The Stock Market Is in Ultra-Rarified Territory and Doing Something for Only the 3rd Time in 154 Years -- and History Is Crystal Clear What Happens Next
One of Wall Street's rarest indicators has a pristine track record of forecasting future stock returns.

There are a lot of ways for investors to grow their wealth, including purchasing Treasury bonds, buying certificates of deposit from their local bank or credit union, acquiring real estate, or investing in commodities such as gold, silver, and oil. But none of these other asset classes has held a candle to the annualized return of stocks over the last century.
However, there's a catch to putting your money to work in the greatest wealth creator on the planet: Stocks are inherently volatile. Although the ageless Dow Jones Industrial Average (DJINDICES: ^DJI), benchmark S&P 500 (SNPINDEX: ^GSPC), and innovation-inspired Nasdaq Composite (NASDAQINDEX: ^IXIC) have all decisively risen over multiple decades, their performance over shorter timelines is no more certain than a coin flip.
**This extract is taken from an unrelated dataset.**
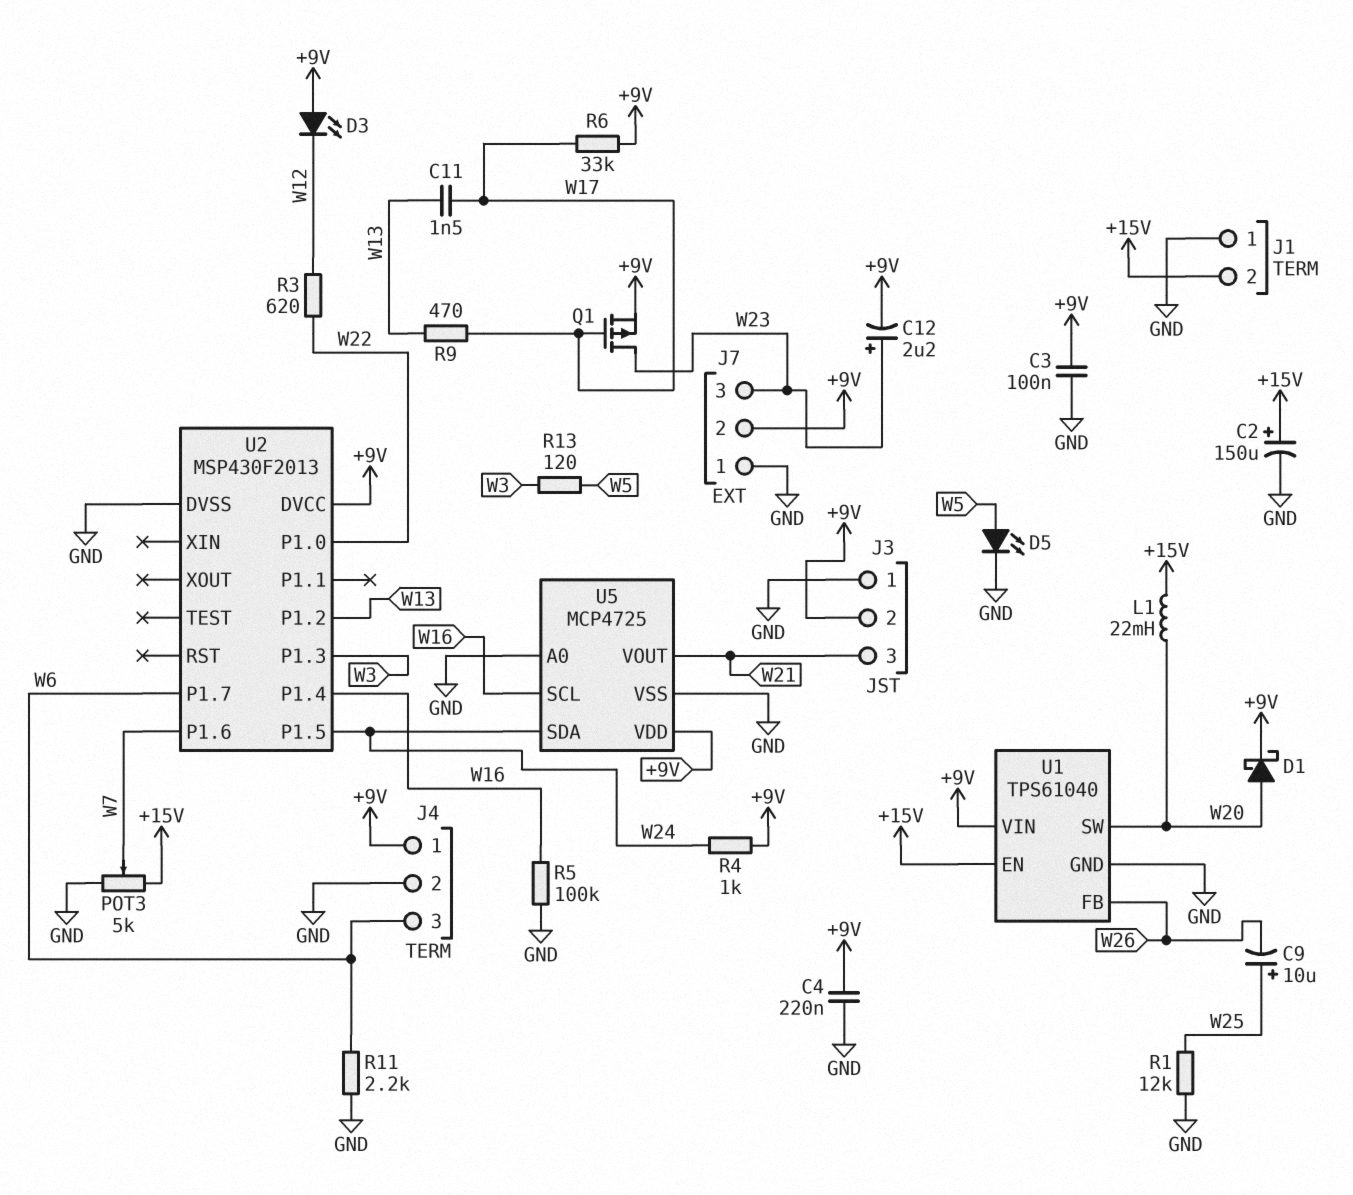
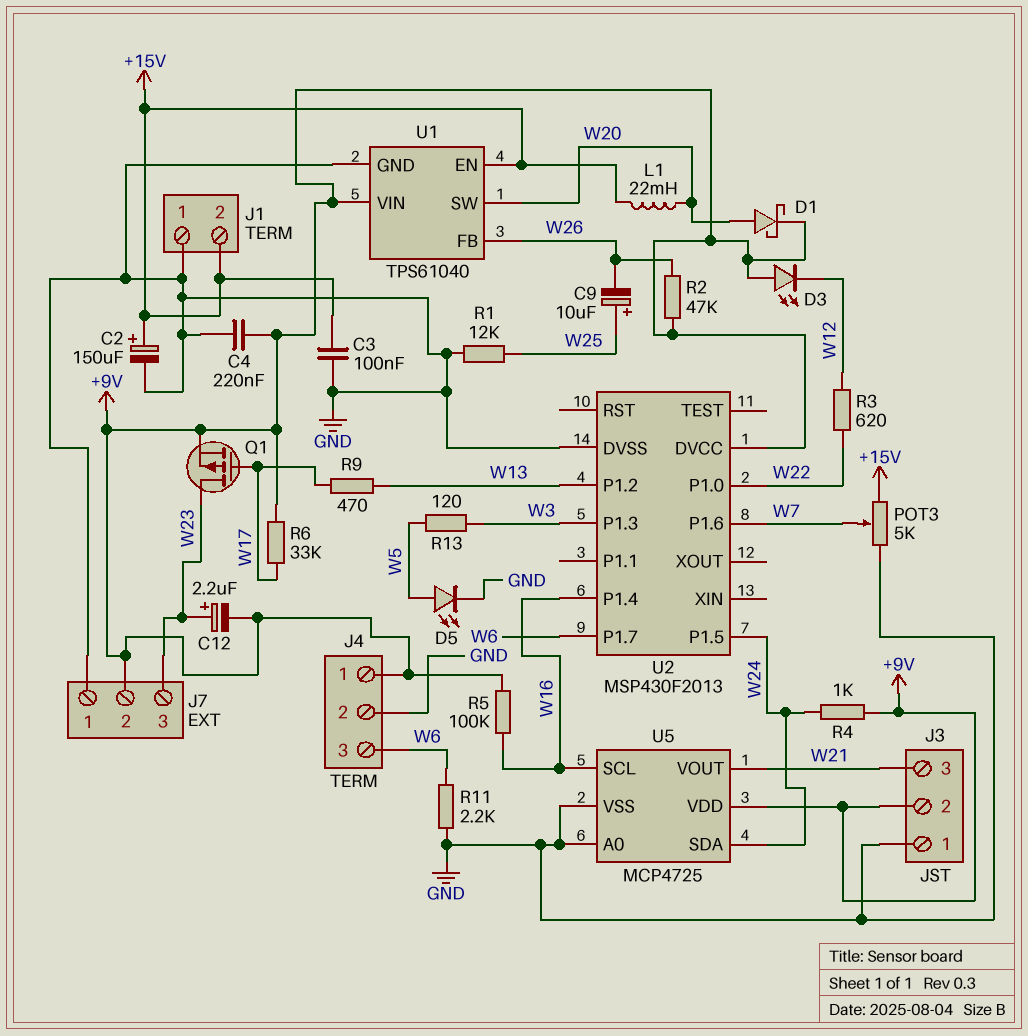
C3: 100nF (+9V, GND) -> 100nF (+15V, GND)
C11: 1.5nF (W13, W17) -> none
R2: none -> 47k (+9V, W26)
R5: 100k (GND, W16) -> 100k (+9V, W16)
Through the first five months of 2025, we've observed the broad-based S&P 500 launch to a fresh record closing high, which was followed by corrections in the Dow Jones and S&P 500 and the first bear market in three years for the Nasdaq Composite. In fact, a one-week period in April produced the fifth-biggest two-day percentage slide for the S&P 500 in 75 years, as well as the largest single-day nominal point gain in the index's history.